With ridership on Council of Government’s County Transit
doubling, with fares that cover only 1 percent of fully amortized
costs, requiring taxpayer subsidies of 99 percent of all transit
expenses, the S.S. San Benito-Titanic is on an inevitable collision
course with Iceberg Bankruptcy.
Editor,
With ridership on Council of Government’s County Transit doubling, with fares that cover only 1 percent of fully amortized costs, requiring taxpayer subsidies of 99 percent of all transit expenses, the S.S. San Benito-Titanic is on an inevitable collision course with Iceberg Bankruptcy.
COG’s Director’s band-aide approach, just as effective as re-arranging the deck chairs on a doomed oceanliner, won’t solve the insolvency. Having discovered the “lump,” COG’s directors prescribed a snake-oil salesmen to drum-up more “ridership.” Throwing gasoline on a fire is bad leadership; each additional rider costs taxpayers 99percent of the cost of the extra ride.

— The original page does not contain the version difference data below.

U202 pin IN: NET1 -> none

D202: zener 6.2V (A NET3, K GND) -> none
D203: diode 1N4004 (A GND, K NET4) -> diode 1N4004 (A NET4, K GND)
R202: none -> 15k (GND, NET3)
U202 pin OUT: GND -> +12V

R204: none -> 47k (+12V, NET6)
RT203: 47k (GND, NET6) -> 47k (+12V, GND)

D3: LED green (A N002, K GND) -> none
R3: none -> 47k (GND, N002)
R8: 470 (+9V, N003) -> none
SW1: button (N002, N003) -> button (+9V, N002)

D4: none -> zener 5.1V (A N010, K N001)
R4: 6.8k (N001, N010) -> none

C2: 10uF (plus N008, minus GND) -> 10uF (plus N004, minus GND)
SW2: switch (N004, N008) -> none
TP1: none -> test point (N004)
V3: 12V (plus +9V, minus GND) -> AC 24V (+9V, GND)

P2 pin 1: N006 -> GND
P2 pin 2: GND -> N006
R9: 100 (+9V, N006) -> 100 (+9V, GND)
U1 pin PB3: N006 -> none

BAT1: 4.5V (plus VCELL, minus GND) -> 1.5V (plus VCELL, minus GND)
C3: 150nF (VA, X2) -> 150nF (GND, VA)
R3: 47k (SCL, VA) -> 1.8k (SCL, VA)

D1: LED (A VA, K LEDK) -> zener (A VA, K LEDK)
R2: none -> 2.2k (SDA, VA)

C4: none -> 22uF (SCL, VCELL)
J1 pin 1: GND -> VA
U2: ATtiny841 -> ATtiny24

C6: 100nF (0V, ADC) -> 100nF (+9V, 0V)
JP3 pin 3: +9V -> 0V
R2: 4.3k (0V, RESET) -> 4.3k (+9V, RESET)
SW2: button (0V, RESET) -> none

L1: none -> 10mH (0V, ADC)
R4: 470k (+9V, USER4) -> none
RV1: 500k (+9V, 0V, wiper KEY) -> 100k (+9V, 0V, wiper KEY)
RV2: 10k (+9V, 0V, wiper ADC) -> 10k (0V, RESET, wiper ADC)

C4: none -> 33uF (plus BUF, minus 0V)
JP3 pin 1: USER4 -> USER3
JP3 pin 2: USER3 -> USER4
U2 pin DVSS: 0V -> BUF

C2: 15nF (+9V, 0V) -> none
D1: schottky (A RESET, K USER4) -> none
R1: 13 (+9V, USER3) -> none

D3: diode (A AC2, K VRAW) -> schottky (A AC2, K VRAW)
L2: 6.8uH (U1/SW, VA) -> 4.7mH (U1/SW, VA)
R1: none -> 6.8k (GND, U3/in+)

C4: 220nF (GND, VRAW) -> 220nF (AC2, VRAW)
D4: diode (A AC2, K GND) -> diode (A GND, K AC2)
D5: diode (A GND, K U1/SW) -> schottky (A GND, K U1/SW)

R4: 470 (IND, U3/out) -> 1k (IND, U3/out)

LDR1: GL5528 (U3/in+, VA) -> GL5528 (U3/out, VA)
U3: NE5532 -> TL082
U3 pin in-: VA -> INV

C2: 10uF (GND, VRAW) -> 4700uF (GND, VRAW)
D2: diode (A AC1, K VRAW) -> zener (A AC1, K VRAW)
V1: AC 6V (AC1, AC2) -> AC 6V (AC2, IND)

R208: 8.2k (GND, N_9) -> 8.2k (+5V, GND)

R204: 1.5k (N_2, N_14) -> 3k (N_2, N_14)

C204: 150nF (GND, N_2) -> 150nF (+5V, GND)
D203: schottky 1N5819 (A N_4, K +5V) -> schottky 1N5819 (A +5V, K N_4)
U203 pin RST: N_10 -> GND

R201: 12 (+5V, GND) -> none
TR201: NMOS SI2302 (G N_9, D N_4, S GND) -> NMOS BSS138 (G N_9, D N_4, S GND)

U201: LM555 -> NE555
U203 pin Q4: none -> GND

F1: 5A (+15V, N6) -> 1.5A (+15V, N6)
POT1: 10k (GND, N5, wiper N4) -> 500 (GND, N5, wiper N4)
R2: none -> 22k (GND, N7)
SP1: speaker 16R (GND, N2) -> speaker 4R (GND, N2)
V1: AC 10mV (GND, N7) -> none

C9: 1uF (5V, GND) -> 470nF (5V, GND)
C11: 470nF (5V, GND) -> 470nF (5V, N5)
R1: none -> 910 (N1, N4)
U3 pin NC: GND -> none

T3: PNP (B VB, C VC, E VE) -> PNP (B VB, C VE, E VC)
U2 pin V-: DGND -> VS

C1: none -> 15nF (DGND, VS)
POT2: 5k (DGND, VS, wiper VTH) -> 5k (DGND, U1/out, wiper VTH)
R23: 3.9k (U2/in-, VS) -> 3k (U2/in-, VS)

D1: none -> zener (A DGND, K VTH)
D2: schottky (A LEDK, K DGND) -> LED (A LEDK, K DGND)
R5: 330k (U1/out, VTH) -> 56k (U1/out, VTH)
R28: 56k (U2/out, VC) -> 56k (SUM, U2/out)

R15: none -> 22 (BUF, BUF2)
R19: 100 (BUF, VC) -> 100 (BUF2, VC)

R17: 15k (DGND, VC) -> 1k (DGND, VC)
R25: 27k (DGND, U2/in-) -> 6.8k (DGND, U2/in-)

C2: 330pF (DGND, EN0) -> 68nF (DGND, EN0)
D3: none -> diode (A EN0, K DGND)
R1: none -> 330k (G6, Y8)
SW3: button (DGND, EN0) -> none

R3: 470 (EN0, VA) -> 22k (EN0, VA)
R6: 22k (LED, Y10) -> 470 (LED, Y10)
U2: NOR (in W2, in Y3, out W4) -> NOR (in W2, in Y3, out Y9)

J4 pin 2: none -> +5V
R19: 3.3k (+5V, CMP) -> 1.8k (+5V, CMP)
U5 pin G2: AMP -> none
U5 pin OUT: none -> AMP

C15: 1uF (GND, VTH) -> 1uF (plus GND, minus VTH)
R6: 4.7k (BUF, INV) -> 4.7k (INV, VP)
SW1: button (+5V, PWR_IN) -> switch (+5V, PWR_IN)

Why not apply an effective remedy instead? The Legislature enacted a bill drafted by the Law Revision Commission, which our former State Senator, now Secretary of State, Bruce McPherson sponsored, conforming California State Law with the Bankruptcy Code Congress enacted in 1979. While about 20 years late, this reform enables local governments to pull the plug on self-destructing agencies like County Transit. By putting the agency into Chapter 9 of the Bankruptcy Code, COG could remove the malignant tumor before it causes San Benito County and its two cities to petition for relief themselves in the Bankruptcy Court.
The Chapter 9 plan of reorganization, like those the airlines and railroads and trucking companies have filed during the era of “deregulation,” could nullify “burdensome” contracts, e.g., public-sector union agreements, unremunerative fare structures crammed down rural counties’ throats by the Legislature, and other destroying aspects of urban public-sector transit that are impossible in rural counties. Then privatization could be utilized to guarantee future transport service for SBC’s future residents, including elderly, disabled and disadvantaged who will not have transit in the future if we don’t remedy our fatally-flawed transport policy.
Otherwise, full steam ahead; the iceberg awaits us. We’ll teach our children the same thing that the Soviet planners taught theirs. Caveat Viator.